Ratzel = geografo positivista, riteneva che ogni studio sull’uomo dovesse partire dalla geografia fisica. Egli fu casualmente professore
di geografia, in quanto colse al volo la possibilità offerta dall’istituzionalizzazione della materia. Egli si occupava però d’altro, in quanto
realizzava reportage per il giornale Di colonia e viaggiava molto. Egli aveva una concezione unitaria e organica della Terra, in opposizione
alla prospettiva che al vedeva come un’entità distinta dall’uomo. Progressivamente andò poi legando l’uomo stesso a storia e politica,
fondando l’antropogeografia. Alla base della sua visione sta una concezione unitaria e organica della Terra, data anche dall’evolversi
delle scienze in questa fase. La Terra è un tutto inscindibile, organica perché le parti che la costituiscono sono vive e legate tra loro.
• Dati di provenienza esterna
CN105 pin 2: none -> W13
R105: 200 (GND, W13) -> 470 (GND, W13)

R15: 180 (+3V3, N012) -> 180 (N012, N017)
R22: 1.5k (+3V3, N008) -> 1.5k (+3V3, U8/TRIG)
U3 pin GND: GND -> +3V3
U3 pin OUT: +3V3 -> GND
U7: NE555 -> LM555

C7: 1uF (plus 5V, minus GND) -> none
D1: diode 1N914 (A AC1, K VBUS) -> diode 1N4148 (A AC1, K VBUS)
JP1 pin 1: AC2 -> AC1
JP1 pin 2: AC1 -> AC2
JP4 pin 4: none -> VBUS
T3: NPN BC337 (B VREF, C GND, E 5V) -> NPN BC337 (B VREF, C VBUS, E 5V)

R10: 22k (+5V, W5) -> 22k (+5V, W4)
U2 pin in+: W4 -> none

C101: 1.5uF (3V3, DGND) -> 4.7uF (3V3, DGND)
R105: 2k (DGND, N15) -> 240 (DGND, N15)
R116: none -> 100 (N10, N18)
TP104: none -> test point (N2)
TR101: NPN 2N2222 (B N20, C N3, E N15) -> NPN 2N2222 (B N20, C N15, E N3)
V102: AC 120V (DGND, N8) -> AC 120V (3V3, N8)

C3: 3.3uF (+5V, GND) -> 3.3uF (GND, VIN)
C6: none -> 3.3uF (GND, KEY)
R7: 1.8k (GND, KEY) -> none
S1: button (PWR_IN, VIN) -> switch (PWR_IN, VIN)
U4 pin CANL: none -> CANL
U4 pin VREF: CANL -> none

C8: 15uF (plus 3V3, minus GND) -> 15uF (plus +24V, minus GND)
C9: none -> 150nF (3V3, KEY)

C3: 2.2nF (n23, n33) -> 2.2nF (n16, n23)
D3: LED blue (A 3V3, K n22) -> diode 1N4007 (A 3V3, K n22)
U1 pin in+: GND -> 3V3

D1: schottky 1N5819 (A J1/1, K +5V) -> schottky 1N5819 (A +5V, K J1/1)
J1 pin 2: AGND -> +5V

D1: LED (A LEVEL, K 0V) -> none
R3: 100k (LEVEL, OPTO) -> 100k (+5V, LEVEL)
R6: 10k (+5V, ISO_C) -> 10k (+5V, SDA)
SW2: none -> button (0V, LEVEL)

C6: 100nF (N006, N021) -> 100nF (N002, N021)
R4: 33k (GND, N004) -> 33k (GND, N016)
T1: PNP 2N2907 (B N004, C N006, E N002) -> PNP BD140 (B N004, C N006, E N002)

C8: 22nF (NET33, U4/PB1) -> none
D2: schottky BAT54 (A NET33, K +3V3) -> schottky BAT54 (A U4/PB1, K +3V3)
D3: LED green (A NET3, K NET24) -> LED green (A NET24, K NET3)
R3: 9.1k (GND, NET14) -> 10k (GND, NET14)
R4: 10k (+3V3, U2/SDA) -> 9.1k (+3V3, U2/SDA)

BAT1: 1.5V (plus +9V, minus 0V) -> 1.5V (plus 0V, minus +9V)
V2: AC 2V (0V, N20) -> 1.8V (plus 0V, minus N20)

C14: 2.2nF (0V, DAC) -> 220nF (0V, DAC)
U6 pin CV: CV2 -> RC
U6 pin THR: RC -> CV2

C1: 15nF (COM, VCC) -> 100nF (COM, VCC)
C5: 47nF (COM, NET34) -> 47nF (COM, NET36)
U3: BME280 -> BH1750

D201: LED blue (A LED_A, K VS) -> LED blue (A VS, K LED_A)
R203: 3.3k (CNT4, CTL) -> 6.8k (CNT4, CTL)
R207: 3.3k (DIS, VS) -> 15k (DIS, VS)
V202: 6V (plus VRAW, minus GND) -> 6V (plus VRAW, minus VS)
Ratzel sosteneva che le condizioni di vita riguardanti l’uomo riguardassero anche tutti gli altri viventi: questi legami definirono la sua
visione del mondo come naturalista. Il rapporto fra uomo e spazio assunse poi carattere storico e politico, analizzabile come una
qualsiasi scienza fisica e quindi con l’uso del metodo deduttivo. Ratzel affermava che non si poteva a tal proposito usare il metodo
sperimentale, ma era utile la comparazione per determinare leggi partendo dal confronti fra più fenomeni. Riteneva possibile
individuare delle costanti nell’azione dell’uomo nell’ambiente: può essere definito, quindi, un determinista illuminato. Sostenne poi
che il determinismo variasse sulla base dello sviluppo conseguito da ciascun popolo: sulla base dei suoi studi divise i popoli in naturali
e culturali. Il livello di civiltà differenzia quindi il rapporto che l’uomo intrattiene con l’ambiente, e quest’ultimo è vincolante per l’uomo
stesso, così che ogni ricerca su di lui non può che partire da un’analisi dell’ambiente fisico nel quale abita. Secondo Ratzel la civiltà è
legata alla sedentarizzazione di un popolo: nel momento in cui un popolo si ferma, diviene seminomade e inizia, poi, a coltivare i
prodotti di cui necessita. Pare così che l’agricoltura sia nata prima dell’allevamento, come premessa di stabilità e tranquillità per
procedere nell’addomesticamento. Questo permette anche una migliore organizzazione dello spazio e il passaggio dal seminomadismo
(caccia, pesca, raccolta) all’agricoltura e, infine, all’allevamento. Nasce così un’organizzazione concreta del gruppo umano, che si
traduce nella capacità di difendere il territorio. Ratzel porta poi un terzo elemento, utile a identificare un popolo, ossia il suo bagaglio
socio-culturale. Riepilogando, tali elementi risultano essere economici, politici e culturali. Si arriva perfino alla produzione di un surplus,
che permette al popolo di dedicarsi ad altre attività secondarie, tanto da cambiare l’assetto sociale con una differenziazione dei ruoli.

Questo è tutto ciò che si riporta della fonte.